Darn - for ‘mention’, read ‘manage’.

I’m with you on this one, even. Although few people are willing to admit it outright, the view that rape is a suitable punishment for women who behave in certain socially unacceptable ways seems widespread.

There is zero evidence that wearing a miniskirt increases a woman’s real chances of being raped. In cases of stranger rape it may do the opposite – such rapists generally seek out women who look timid and helpless, not sexy and confident. Yet a rape victim who was dressed “like a slut” is going to get a lot less sympathy than one who was dressed “like a nice girl”. The thought process at work here is not really “A rapist sees too many square inches of skin and can’t control himself” but rather “She shouldn’t show that much skin because it is socially unacceptable, and if it takes being raped and then being blamed for the rape to teach her that lesson then so be it.”

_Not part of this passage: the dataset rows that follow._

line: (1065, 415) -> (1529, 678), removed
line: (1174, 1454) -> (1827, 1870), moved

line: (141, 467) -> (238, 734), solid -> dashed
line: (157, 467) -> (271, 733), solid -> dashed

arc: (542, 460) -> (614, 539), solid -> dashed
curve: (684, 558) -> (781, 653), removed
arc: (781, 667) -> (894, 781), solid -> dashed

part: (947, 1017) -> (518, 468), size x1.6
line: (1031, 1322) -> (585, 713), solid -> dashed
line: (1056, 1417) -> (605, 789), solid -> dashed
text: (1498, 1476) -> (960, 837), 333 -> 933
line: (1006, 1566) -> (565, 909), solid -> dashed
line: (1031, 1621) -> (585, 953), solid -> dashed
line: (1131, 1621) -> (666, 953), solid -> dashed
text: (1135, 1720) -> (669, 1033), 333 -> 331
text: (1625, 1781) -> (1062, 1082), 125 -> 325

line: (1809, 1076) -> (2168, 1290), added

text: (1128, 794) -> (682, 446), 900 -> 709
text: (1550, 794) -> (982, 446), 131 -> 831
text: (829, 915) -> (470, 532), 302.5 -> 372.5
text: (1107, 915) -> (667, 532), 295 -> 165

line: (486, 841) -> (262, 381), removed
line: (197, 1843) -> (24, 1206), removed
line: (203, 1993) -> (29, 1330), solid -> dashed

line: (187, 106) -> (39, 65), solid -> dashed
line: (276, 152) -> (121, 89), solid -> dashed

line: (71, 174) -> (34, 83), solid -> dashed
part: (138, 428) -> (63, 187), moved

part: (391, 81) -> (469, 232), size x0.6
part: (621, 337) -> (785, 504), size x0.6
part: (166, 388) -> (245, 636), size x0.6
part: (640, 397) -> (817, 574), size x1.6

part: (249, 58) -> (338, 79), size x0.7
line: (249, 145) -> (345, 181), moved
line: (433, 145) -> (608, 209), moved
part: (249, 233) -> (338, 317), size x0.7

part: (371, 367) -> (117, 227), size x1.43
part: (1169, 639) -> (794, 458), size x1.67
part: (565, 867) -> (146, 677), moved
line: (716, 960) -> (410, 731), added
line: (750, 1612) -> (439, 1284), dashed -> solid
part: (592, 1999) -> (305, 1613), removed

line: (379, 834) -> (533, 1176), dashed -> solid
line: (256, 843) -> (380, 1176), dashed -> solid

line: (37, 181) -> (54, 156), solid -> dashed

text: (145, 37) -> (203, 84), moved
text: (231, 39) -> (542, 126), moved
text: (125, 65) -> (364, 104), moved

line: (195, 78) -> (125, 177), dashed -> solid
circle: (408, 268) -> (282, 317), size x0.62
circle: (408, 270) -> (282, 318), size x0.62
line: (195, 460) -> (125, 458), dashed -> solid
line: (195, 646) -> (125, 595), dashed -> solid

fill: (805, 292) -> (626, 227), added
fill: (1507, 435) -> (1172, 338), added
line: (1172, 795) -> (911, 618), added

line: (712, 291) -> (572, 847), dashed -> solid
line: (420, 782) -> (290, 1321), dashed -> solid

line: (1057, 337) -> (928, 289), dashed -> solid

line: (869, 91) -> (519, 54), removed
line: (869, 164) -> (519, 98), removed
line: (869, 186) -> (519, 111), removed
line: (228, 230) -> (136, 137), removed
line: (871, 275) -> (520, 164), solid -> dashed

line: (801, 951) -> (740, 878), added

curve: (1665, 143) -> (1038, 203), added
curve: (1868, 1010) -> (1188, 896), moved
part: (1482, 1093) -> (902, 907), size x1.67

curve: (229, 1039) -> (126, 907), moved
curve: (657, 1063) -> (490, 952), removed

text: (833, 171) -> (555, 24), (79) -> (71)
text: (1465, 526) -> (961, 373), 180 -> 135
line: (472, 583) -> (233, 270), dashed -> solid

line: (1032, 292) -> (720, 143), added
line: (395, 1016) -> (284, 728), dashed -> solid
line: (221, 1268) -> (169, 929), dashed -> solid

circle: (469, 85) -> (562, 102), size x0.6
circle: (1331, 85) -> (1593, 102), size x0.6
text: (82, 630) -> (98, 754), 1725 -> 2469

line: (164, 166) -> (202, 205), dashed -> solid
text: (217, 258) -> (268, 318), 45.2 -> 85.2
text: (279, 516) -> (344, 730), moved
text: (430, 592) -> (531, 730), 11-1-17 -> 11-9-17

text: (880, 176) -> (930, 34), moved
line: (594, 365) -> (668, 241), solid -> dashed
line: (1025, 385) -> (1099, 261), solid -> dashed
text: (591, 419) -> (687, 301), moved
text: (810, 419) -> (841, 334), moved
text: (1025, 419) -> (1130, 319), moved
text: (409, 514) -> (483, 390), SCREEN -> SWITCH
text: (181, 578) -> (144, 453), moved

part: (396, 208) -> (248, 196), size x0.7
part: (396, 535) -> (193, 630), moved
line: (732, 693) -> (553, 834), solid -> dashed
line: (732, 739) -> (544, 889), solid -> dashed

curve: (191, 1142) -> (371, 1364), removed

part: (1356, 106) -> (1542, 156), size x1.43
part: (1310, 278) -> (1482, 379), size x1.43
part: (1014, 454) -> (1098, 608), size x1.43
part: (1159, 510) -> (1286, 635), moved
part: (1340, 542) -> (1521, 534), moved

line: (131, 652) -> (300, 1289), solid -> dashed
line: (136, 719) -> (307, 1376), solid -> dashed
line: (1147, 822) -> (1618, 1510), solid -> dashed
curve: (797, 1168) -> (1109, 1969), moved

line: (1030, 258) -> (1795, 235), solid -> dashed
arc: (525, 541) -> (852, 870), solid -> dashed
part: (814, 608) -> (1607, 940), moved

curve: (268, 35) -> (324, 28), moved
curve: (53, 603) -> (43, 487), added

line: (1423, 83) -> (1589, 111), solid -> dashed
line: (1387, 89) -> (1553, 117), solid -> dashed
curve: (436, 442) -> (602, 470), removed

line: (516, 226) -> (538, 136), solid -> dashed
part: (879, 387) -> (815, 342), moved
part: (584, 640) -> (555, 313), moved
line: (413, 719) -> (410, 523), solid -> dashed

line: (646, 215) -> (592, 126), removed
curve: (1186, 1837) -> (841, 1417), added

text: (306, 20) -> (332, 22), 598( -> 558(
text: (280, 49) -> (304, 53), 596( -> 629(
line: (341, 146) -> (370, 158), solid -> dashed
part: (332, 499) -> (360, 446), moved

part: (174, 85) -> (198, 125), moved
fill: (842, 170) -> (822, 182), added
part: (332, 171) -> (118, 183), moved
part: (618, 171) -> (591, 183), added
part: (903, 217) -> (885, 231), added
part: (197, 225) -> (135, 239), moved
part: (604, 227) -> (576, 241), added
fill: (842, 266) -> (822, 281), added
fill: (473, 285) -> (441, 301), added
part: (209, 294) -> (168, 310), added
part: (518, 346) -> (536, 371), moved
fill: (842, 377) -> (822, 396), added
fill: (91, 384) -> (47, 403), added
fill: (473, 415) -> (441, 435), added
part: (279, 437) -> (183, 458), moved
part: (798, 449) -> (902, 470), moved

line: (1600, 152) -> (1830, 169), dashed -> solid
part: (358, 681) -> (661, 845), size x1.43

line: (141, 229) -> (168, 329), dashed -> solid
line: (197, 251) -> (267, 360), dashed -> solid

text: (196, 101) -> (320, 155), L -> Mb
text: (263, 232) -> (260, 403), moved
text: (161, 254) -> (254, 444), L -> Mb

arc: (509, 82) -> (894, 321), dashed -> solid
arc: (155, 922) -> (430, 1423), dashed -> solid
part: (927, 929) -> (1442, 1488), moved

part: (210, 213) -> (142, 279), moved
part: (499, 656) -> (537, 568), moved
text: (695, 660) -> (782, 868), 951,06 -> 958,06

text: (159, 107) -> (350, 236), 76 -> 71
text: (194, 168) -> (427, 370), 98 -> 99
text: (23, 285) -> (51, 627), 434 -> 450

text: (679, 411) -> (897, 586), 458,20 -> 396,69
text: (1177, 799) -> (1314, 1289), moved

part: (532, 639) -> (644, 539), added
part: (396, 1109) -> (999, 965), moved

I know this is true because, despite being very sensitive about the subject of sexual assault, despite my anger at any who would commit such crimes, and despite my belief that no woman deserves the pain of sexual victimization, I have had thoughts very similar to these myself. I have looked at a classmate who wore very skimpy outfits to lectures and flirted openly with male professors and said to myself “We’ll see how Miss La-De-Da-Miniskirt acts after some frat boy rapes her!” I’m not proud of this, I offer no defense for it, and I would never, ever blame this young woman or any other for an actual rape, but the thought was there – the thought that a woman who was behaving in a way I considered improper could be put back in her place with the punishment of rape.

You are often very knowledgeable about issues involving sexuality, Lamia. Do you know what evidence indicates is going to increase the chance of being raped that wouldn’t be considered “a good idea” already?

!!! Also

Then do you feel that those ads “This is not an invitation to rape” with scantily-clad shots of women were actually counter-productive? By that I mean: is it possible we’ve placed the idea that there is a causal relationship here that we are really trying to counter when there was no relationship at all, effectively creating one?

Though, on reflection, I think those ads applied more to date rape.

Well, I can’t answer your specific question because I don’t know what sorts of things you would consider to be a good idea. I can answer the question, “What can a woman do to decrease her chances of being raped?” by saying that a woman who attempts some form of resistance when assaulted (be it physical resistance or something non-violent like screaming for help or running away) is more likely to escape rape than a woman who does not.

Sometimes responsibility can be shared w/o lessening it. Can’t remember the book, but it was on women’s self defence and it noted crime statistics of women who were assaulted after making choices they knew were bad.

ie: Late at night you are getting on elevator alone and there is creepy guy there who happens to be a minority. You get creepy vibe, but you think to yourself “I’m just being racist, or I don’t want to look like a racist.” so you get on anyhow. The reason guyt gave off creepy vide wasn’t that he was black or whatever, it was because he was genuinely creepy. This does not lessen his culpability, but it does mean people should know enough to listen to instincts.

Women all the time repeat bad relationship descisions. Everyone knows girl who has been beaten by three boyfriends. Does not make abusive boyfriend less of an asshole, but tell me it isn’t annoying to have friend always bitching about it. Hey, I have an idea, stop dating psychos.

Rape is a bit of a tricky one, but there is room for stupidity here as well. Easy example is when someons slips you that stuff in your drink that makes you pass out. Tip: Don’t take drinks from strangers, or if you do make sure sober friend is waqtching you back. Other advice, don’t be in bad neighborhood if you can help it, don’t meet strangers at night, etc. None of this diminished bad persons’ responsibility, but it is still dumbass move to do these things. Hitch-hiking is another dumbass move.

Lots of ways to get yourself offed, raped, stolen from, etc. Don’t go looking for a disadvantage.